In the above question, it is given that ΔABC and ΔDBC are two isosceles triangles.

(i) ΔABD and ΔACD are similar by SSS congruency because:

AD = AD (It is the common arm)

AB = AC (Since ΔABC is isosceles)

BD = CD (Since ΔDBC is isosceles)

∴ ΔABD ≅ ΔACD.

(ii) ΔABP and ΔACP are similar as:

AP = AP (It is the common side)

∠PAB = ∠PAC (by CPCT since ΔABD ≅ ΔACD)

AB = AC (Since ΔABC is isosceles)

So, ΔABP ≅ ΔACP by SAS congruency condition.

(iii) ∠PAB = ∠PAC by CPCT as ΔABD ≅ ΔACD.

AP bisects ∠A. — (i)

Also, ΔBPD and ΔCPD are similar by SSS congruency as

PD = PD (It is the common side)

BD = CD (Since ΔDBC is isosceles.)

BP = CP (by CPCT as ΔABP ≅ ΔACP)

So, ΔBPD ≅ ΔCPD.

Thus, ∠BDP = ∠CDP by CPCT. — (ii)

Now by comparing (i) and (ii) it can be said that AP bisects ∠A as well as ∠D.

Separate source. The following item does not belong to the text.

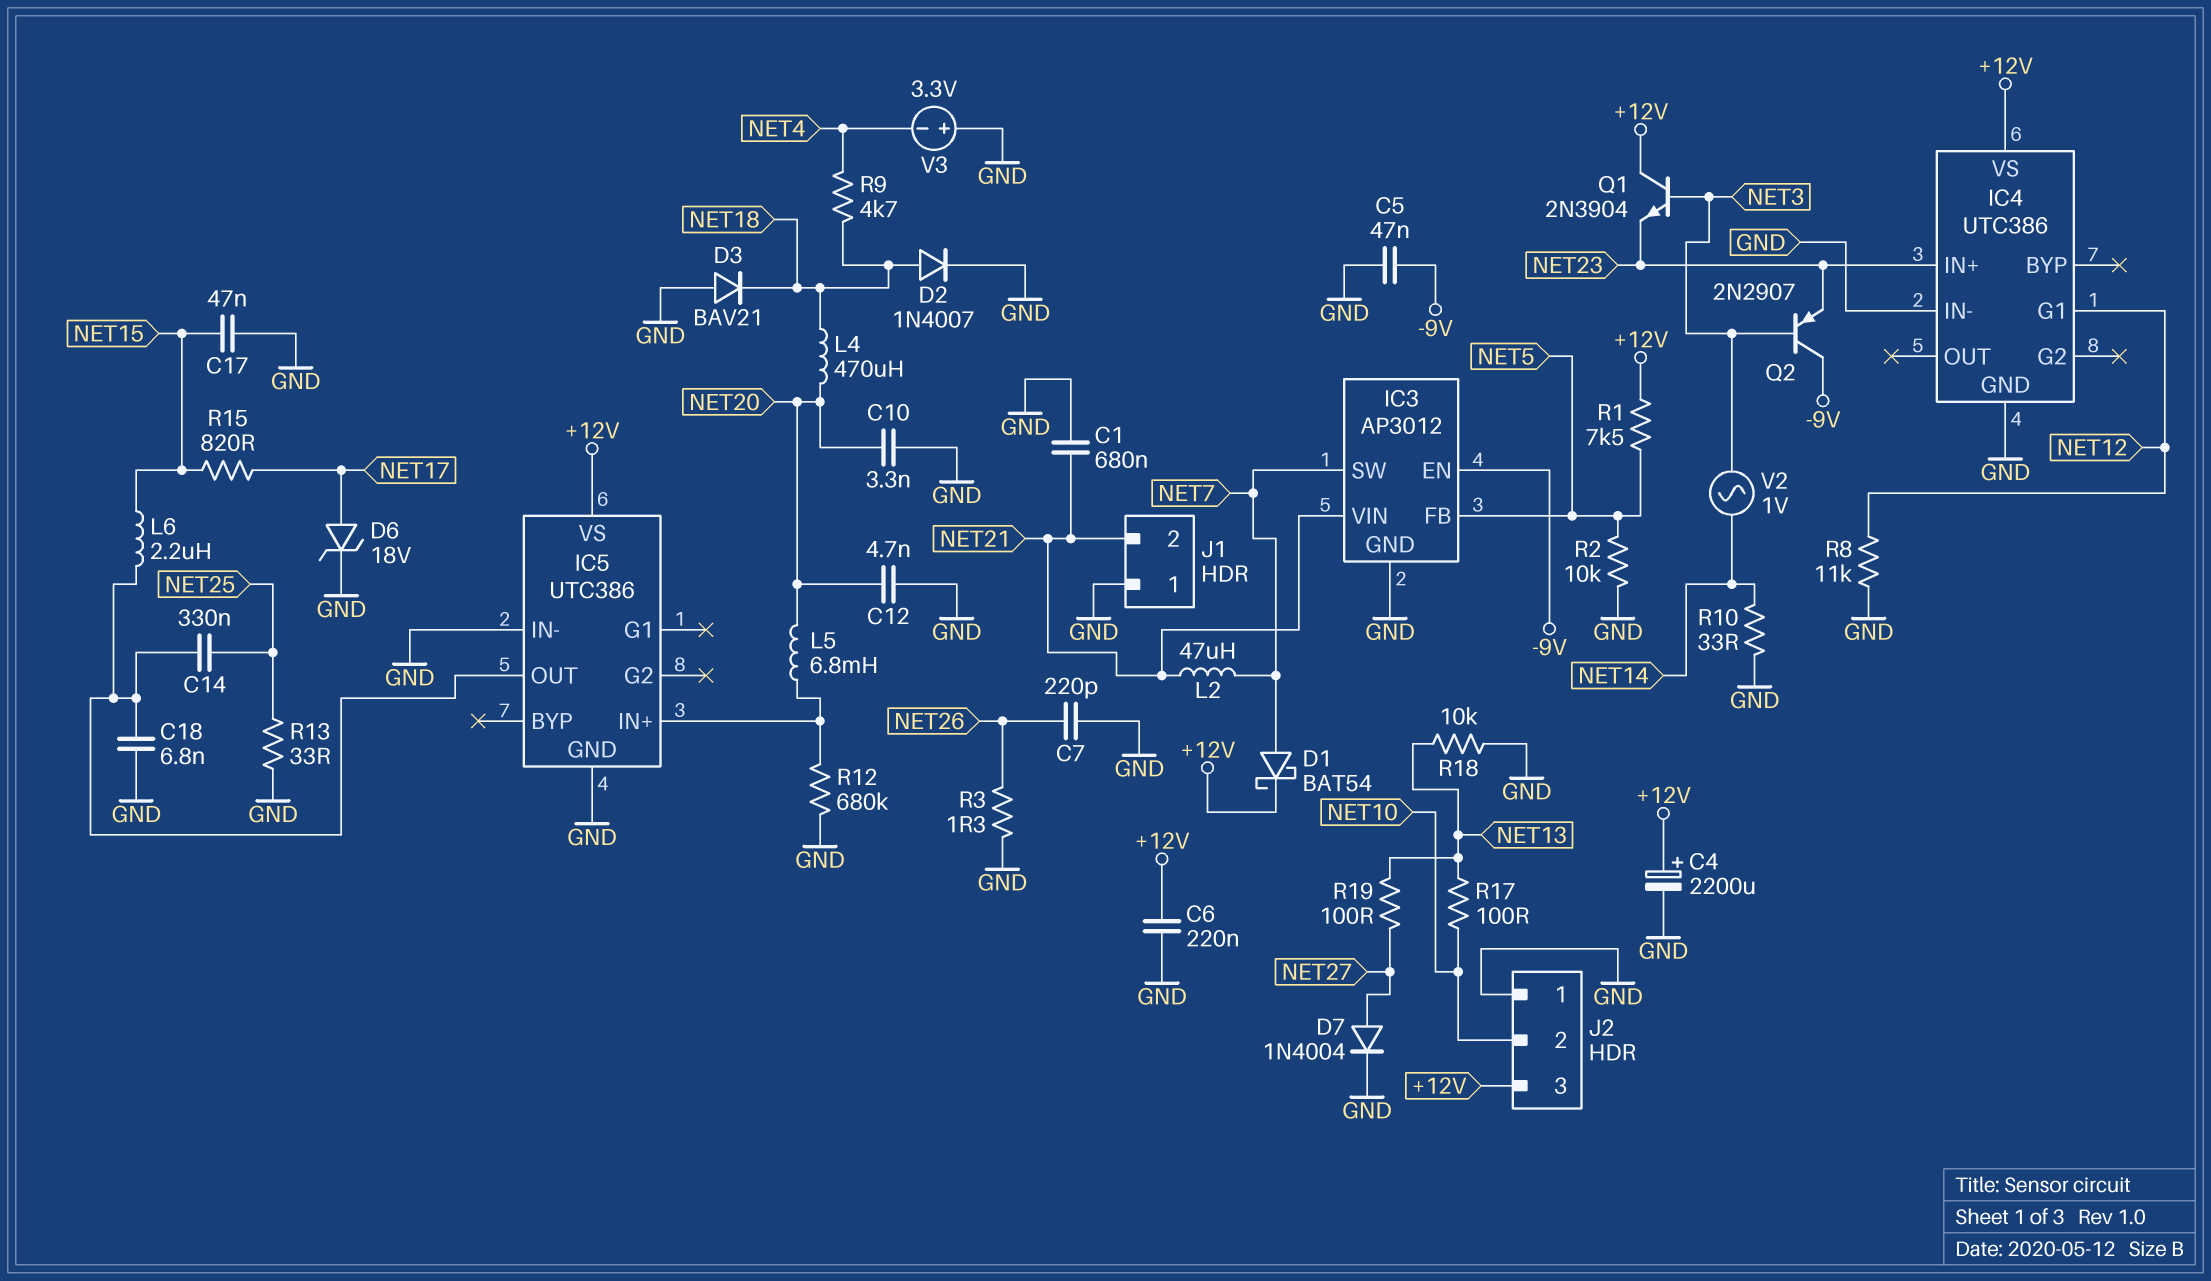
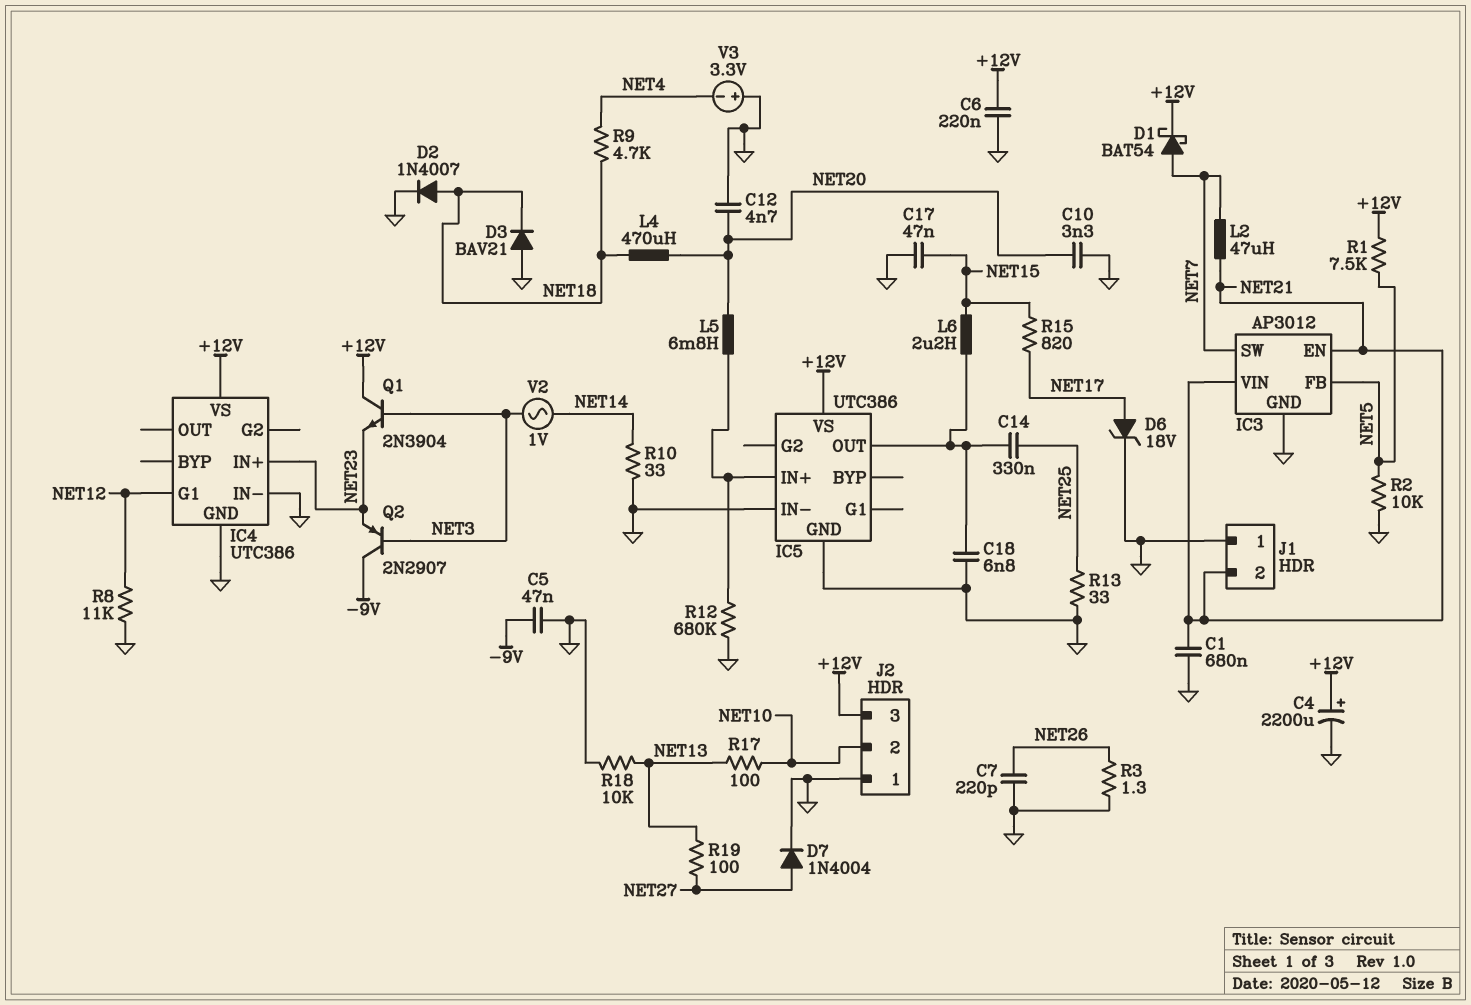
IC3 pin EN: -9V -> NET21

(iv) ∠BPD = ∠CPD (by CPCT as ΔBPD ΔCPD)

and BP = CP — (i)

also,

∠BPD +∠CPD = 180° (Since BC is a straight line.)

⇒ 2∠BPD = 180°

⇒ ∠BPD = 90° —(ii)

Now, from equations (i) and (ii), it can be said that

AP is the perpendicular bisector of BC.